Inro dragon

Inrô à quatre cases présentant un décor en continuité sur les deux faces d’un dragon sortant des nuages. Les nuages tourbillonnant sont en laque or taka maki-e, hira maki-e, kirigane aogai (burgau) et nashi-ji, le dragon est en écaille de tortue, le tout sur un fond de laque noire. L’intérieur est en laque nashi-ji.

Le Dragon est très souvent présent sur toutes sortes d’objets dans l’art asiatique. Le Dragon est avant tout le symbole de l’empereur, qui tient son mandat des forces célestes. C’est également une puissance qui, si elle peut se révéler posséder une formidable force destructrice, est avant tout une force protectrice. Cette force hors du commun est représentée par les deux barbillons qui symbolisent également la longévité et soulignent donc son immortalité.

Le Dragon est ainsi souvent représenté volant dans le ciel, semblant surveiller ce qui se passe sur terre, en-dessous de lui, ou montant un peu plus haut dans le ciel.

La Perle, elle, que le Dragon chasse, tient d’une symbolique plus compliquée. Le sens le plus commun est que cette perle enflammée possède une essence sacrée qui transmet son pouvoir au Dragon.

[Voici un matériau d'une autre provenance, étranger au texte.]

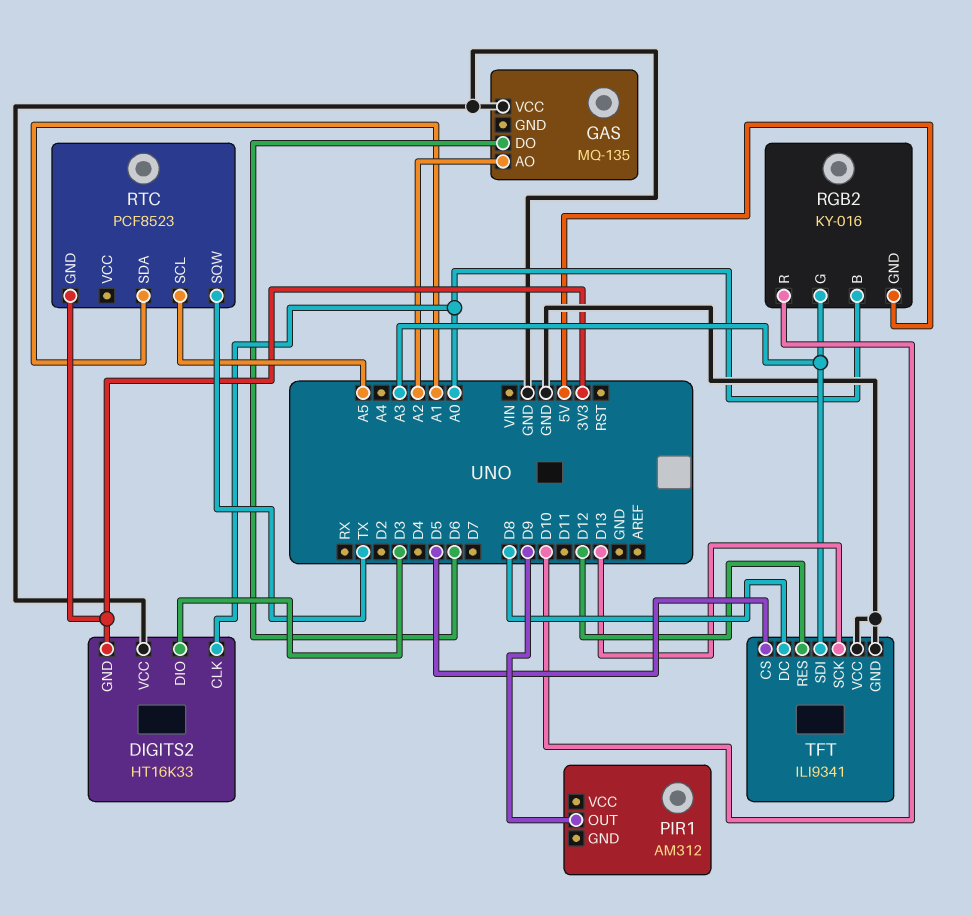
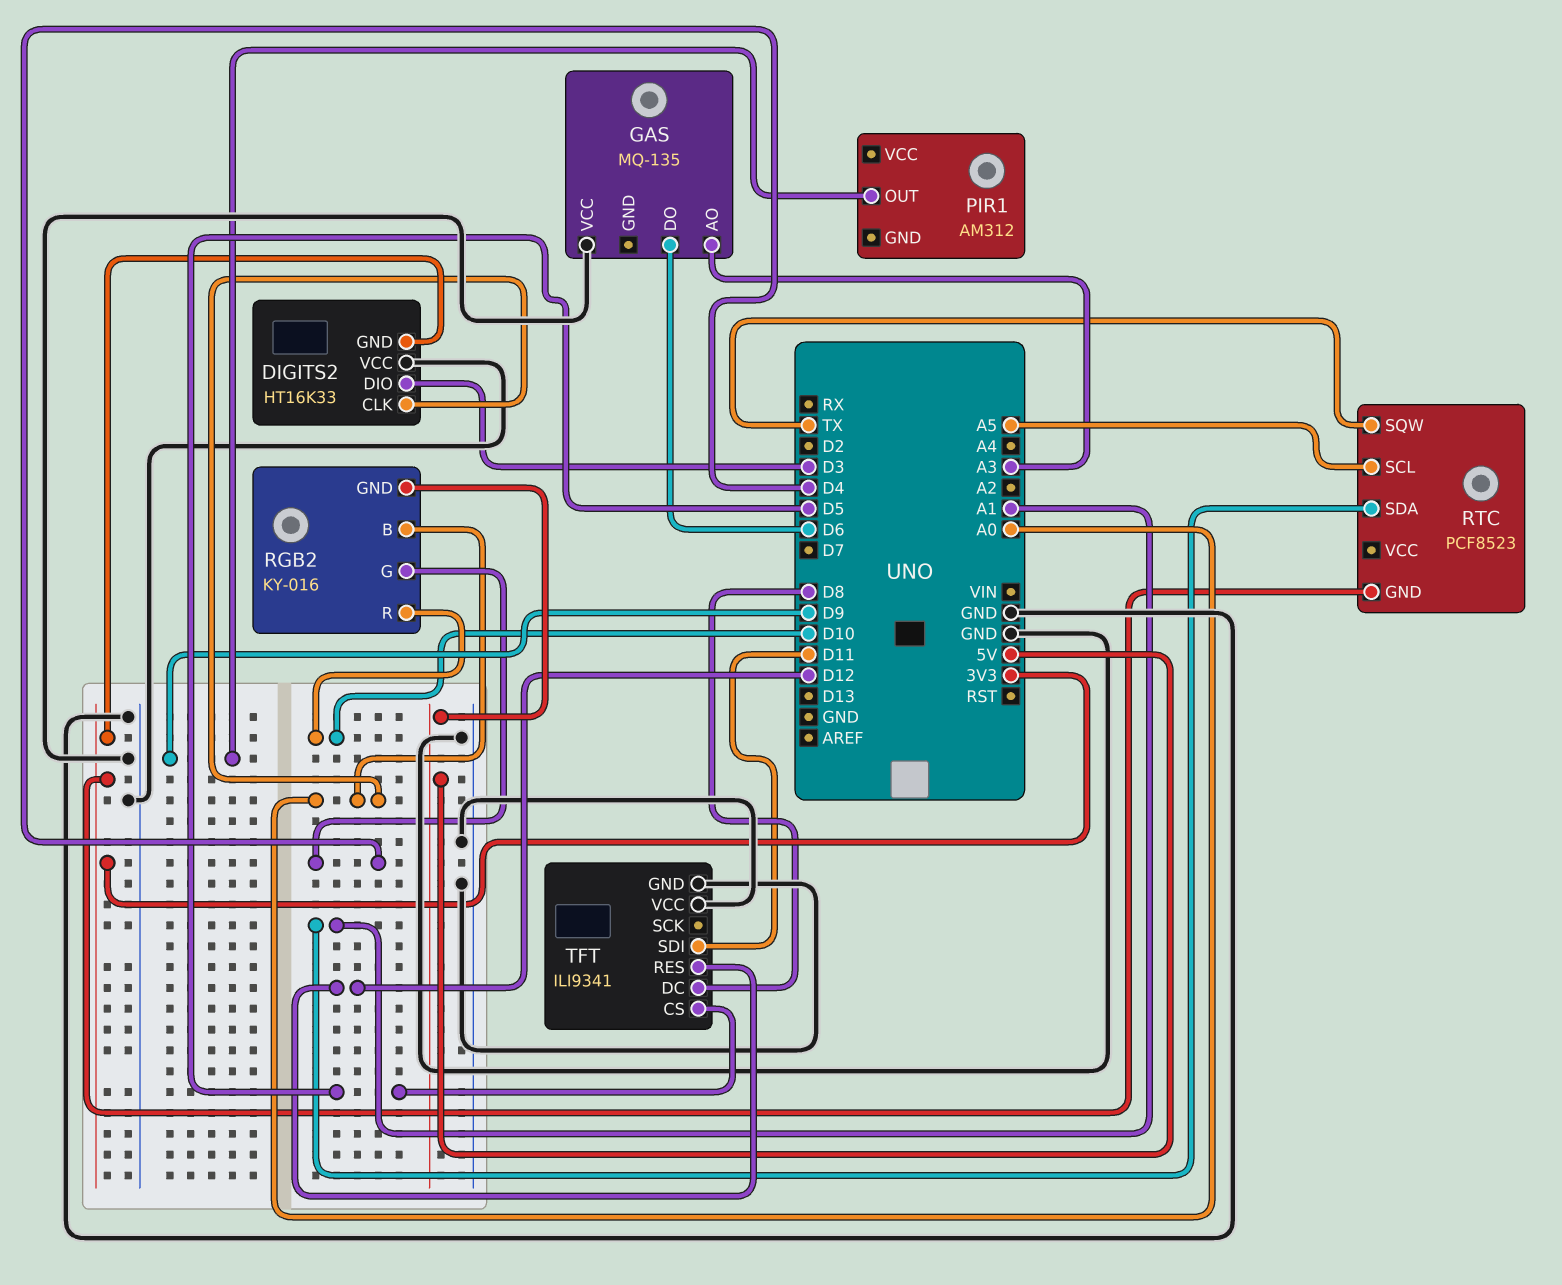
GAS pin AO: A2 -> A3
RGB2 pin G: A3 -> D4
TFT pin SCK: D13 -> none
TFT pin SDI: A3 -> D11

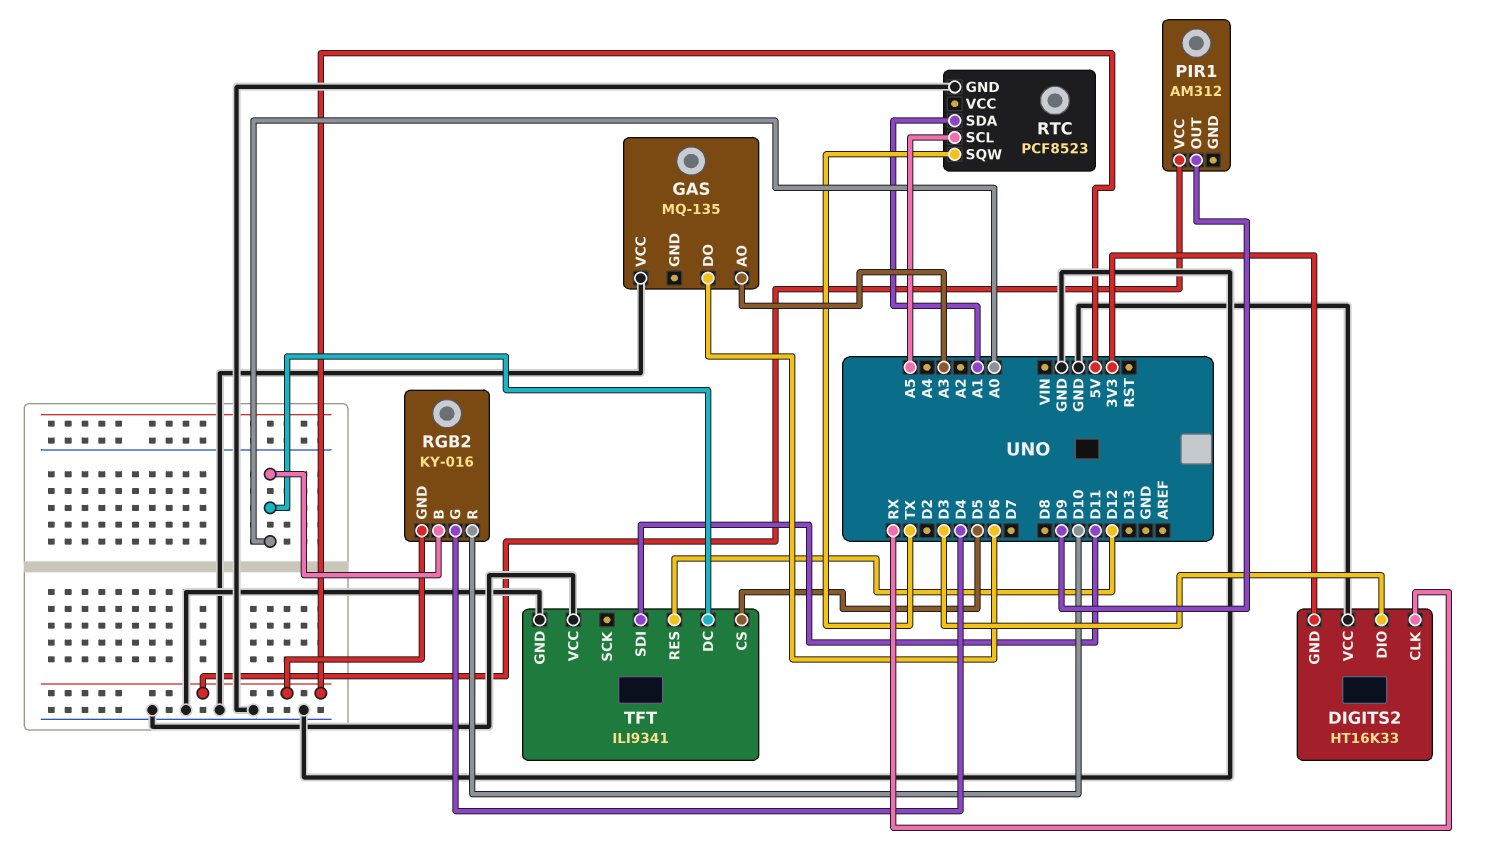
DIGITS2 pin CLK: A0 -> RX
PIR1 pin VCC: none -> 5V
RTC pin GND: 3V3 -> GND
TFT pin DC: D8 -> A0

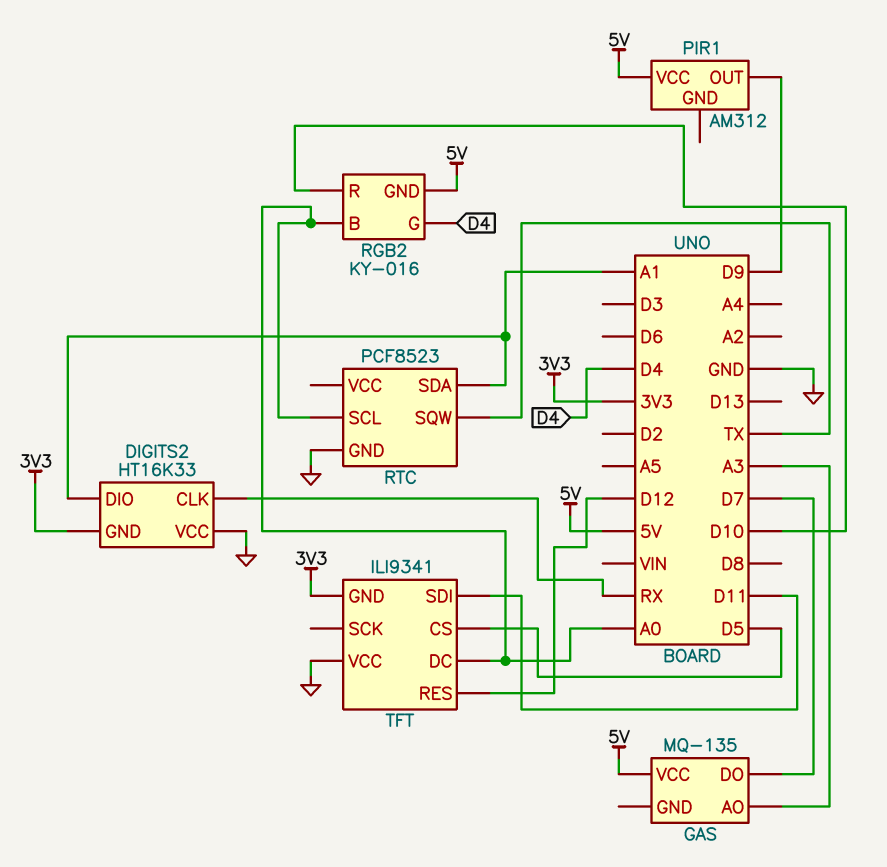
DIGITS2 pin DIO: D3 -> A1
GAS pin DO: D6 -> D7
GAS pin VCC: GND -> 5V
RTC pin SCL: A5 -> A0
TFT pin GND: GND -> 3V3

Elle serait également la représentation de la sagesse, le Dragon, symbole de l’empereur, étant alors celui qui dirige son empire avec sagesse. Mais cette Perle pourrait aussi symboliser le Soleil, la Lune et la Foudre ou une combinaison de ces trois éléments, et servirait ainsi à rappeler que le Dragon est un animal cosmique. Là encore, on retrouve un lien avec l’approbation que les forces célestes conféreraient à l’empereur, régnant au nom du Ciel.

L’ojime est en pierre dure.

Japon, période Edo (1603-1868)

Hauteur : 7 cm – Largeur : 6,4 cm

Le netsuke, de type manjû, est en bois ; il représente sur une face le guerrier Minamoto no Tametomo en armure avec un des démons de l’île d’Onigashima qui tente vainement d’arracher la corde de son arc. L’autre face montre un bateau en train de couler, touché par une seule flèche de Tametomo. Selon les versions, il s’agit d’un bateau du clan Taira ou d’un bateau envoyé par le gouverneur d’Izu pour arrêter Tametomo.

On note un regain d’intérêt pour les héros historiques durant les années 1870, période pendant laquelle ce type de netsuke était produit.

Un manjû tout à fait similaire est présent dans les collections du musée universitaire d’Oxford, le Ashmolean Museum. On peut voir une reproduction de cet objet dans l’ouvrage Manjû : Netsuke from the Collection of the Ashmolean Museum, Joyce Seaman, David Battie, Ashmolean Museum, 2013, P.214

Japon, période Meiji (1868-1912), vers 1870.

Hauteur : 4cm – Largeur : 4,5cm

Minamoto no Tametomo (1139-1170) fut un des plus fameux archers de son époque. Il avait, dit-on, une taille de sept pieds et le bras gauche beaucoup plus long que le bras droit, ce qui lui permettait de manier des arc d’une longueur inusitée.

Pendant les troubles de la guerre de Hôgen (1156), il démontra un jour sa force et son adresse comme archer en transperçant avec la même flèche le corps de deux guerriers. Il fut finalement capturé et exilé par Taïra Kiyomori sur l’île d’Ôshima en Izu mais avant de l’exiler, Kiyomori lui fit couper les muscles d’un de ses bras pour le rendre inoffensif. La blessure guérit cependant, assure la légende et Tametomo, après s’être rendu maître des îles d’Izu, songea à reprendre la lutte contre les Taïra. Le gouverneur de la province d’Izu fut alors chargé de l’arrêter mais lorsque son bateau fut en vue de l’île habitée par Tametomo, celui-ci s’avança sur la plage et lui lança une flèche avec une telle force qu’elle en perça la coque et le fit sombrer. Il se retira ensuite dans sa maison, y mit le feu et se suicida. Mais la légende n’admet pas cette fin assez prosaïque pour un tel homme. D’après elle, Tametomo put s’échapper d’Ôshima sur une barque qui aborda une des îles de l’archipel Ryûkyû où il devint roi et où ses descendants formèrent une dynastie royale qui dura jusqu’à nos jours.

D’autres légendes nous relatent son amitié avec une cigogne et un loup lors de son séjour forcé sur l’île de Kyûshû. Sur l’île d’Onigashima de l’archipel de Ryûkyû, il soumit tous les démons en leur démontrant sa supériorité physique.

Les artistes japonais ont souvent représenté Tametomo sur les objets d’art, soit dans quelque épreuve de force devant les démons de Onigashima, soit coulant le bateau à l’aide d’une flèche. Il est aussi figuré sur les billets de banque japonais de 1875.